Accompanied with the declined Bifidobacterium, the significant reduced inulin degradation rate after in vitro fermentation suggests attenuated saccharolytic capacity of inulin in midlife group. Bifidobacteria is reported to own the capacity to ferment a variety of carbohydrate and fiber compounds.[54] The saccharolytic genes were found to decrease in elderly gut microbiota[21] and older age mice.[11]However, the age-related changes in microbial community structure and metabolites were only occurred in the fermentation of inulin but not starch in this study, suggesting that the microbial changes in midlife associated with aging are still in initial stage, leading to a partial functional decline.
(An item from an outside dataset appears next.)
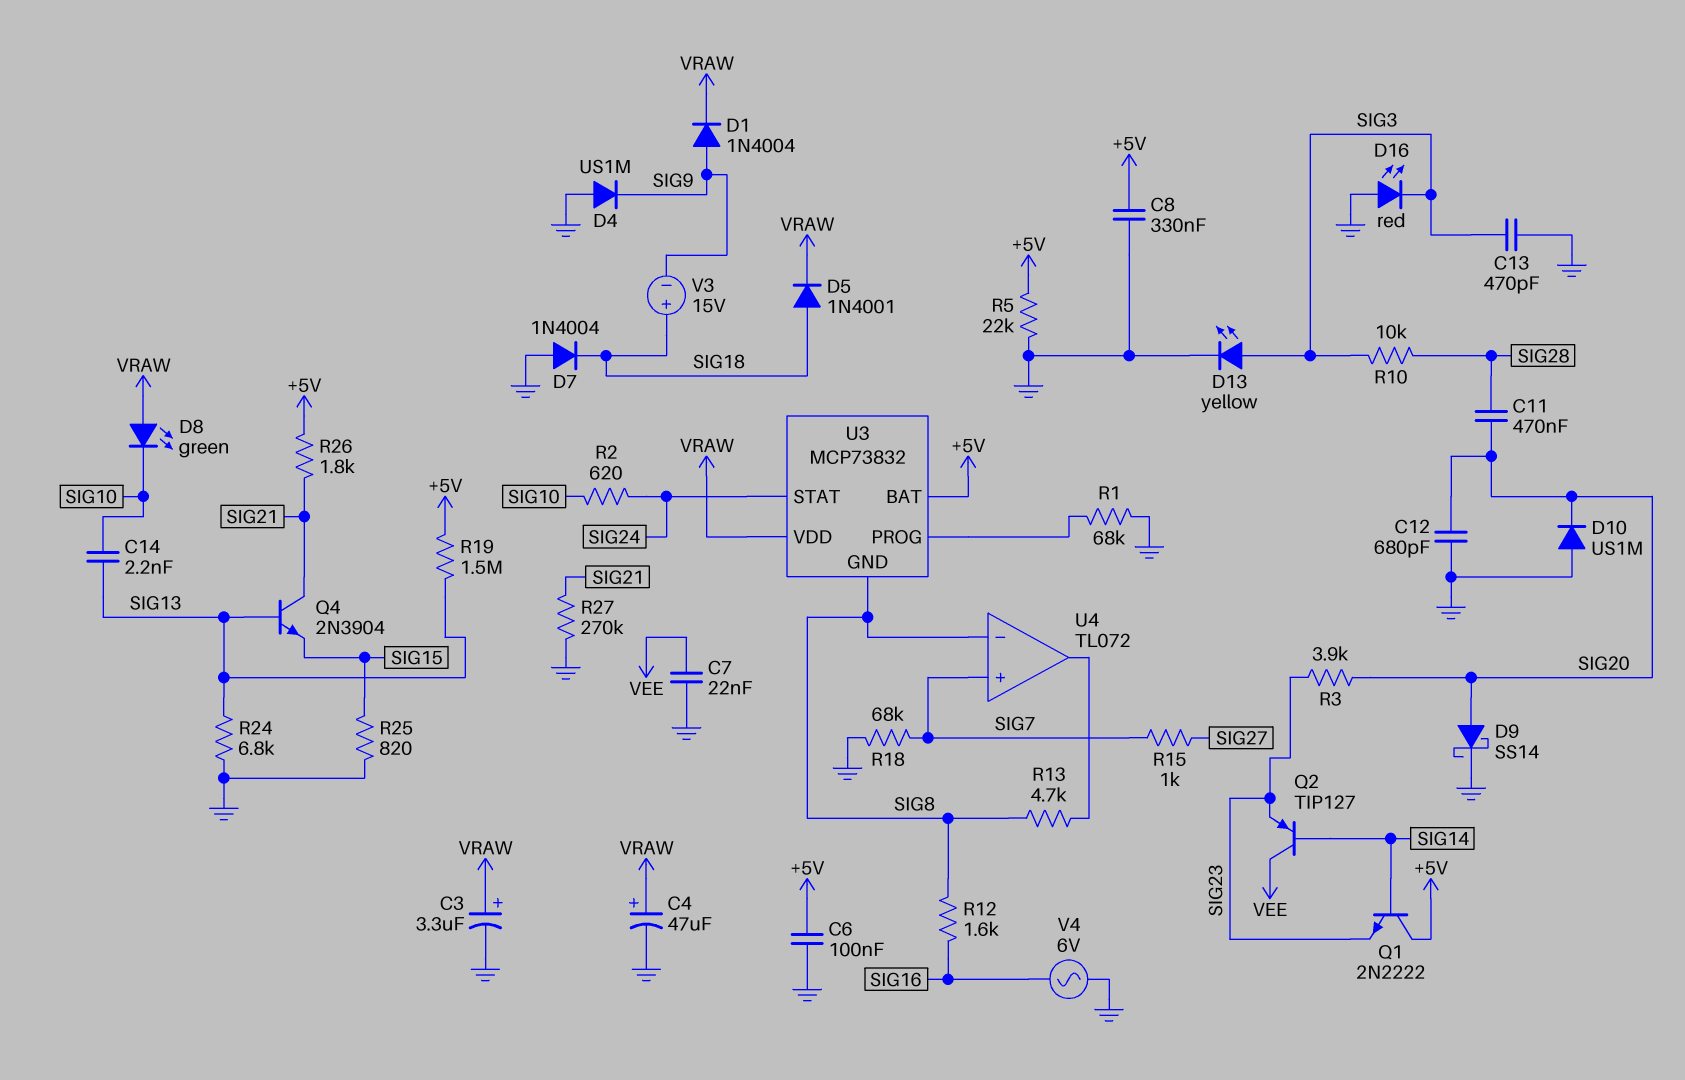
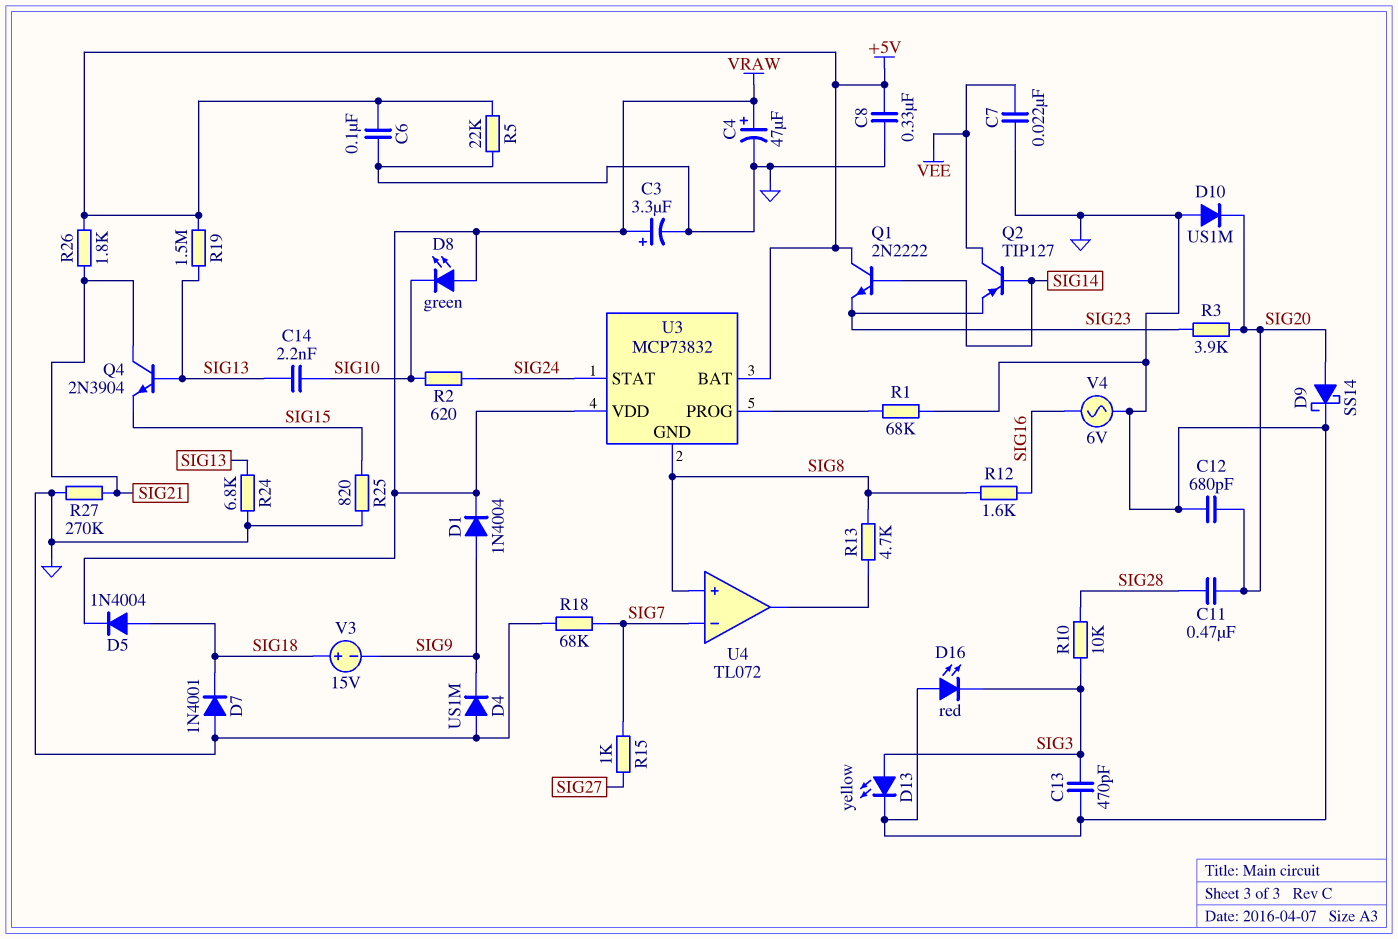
D5: diode 1N4001 (A SIG18, K VRAW) -> diode 1N4004 (A SIG18, K VRAW)
D7: diode 1N4004 (A GND, K SIG18) -> diode 1N4001 (A GND, K SIG18)
U4 pin in+: SIG7 -> SIG8
U4 pin in-: SIG8 -> SIG7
In this study, acetate was significantly reduced in midlife after inulin fermentation compared to young group. SCFAs have a number of potential roles in modulating metabolic health[19]. Acetate is most productive acid among SCFAs and appears to stimulate leptin secretion in adipocytes, involving energy balance and appetite,[16] conditioning immune cell in response to protect against T2D[55] and regulating blood pressure.[56, 57] And the impaired acetate production might be associated with weight gain in midlife.[58] Considering that approximately 44% acetate in plasma is microbiota-derived,[59] the reduced production of acetate by microbiota might be associated with the physiological changes in midlife which leading obesity[7], T2D.[8] and cardiovascular disease.[10]
Interestingly, contrast to significantly reduced inulin degradation and acetate production, the reduction in number of Bifidobacterium is not significant after inulin fermentation. Concerning its diversity of inulin catabolism[60] and its niche- and strain-specific acetate production,[61] the loss of certain Bifidobacterium species or strains that produce large amounts of acetate might be the reason. This is supported by a recent study that changes in the composition of Bifidobacterium species occur with ageing.[37] Addition to the roles of acetate in the healthy problem of midlife, such as obesity and T2D, it is reported that bifidobacteria-produced acetate improves intestinal defense mediated by epithelial cells and thereby protects the host against lethal infections.[62] Therefore, further study is needed to clarify the species of Bifidobacterium reduced in midlife.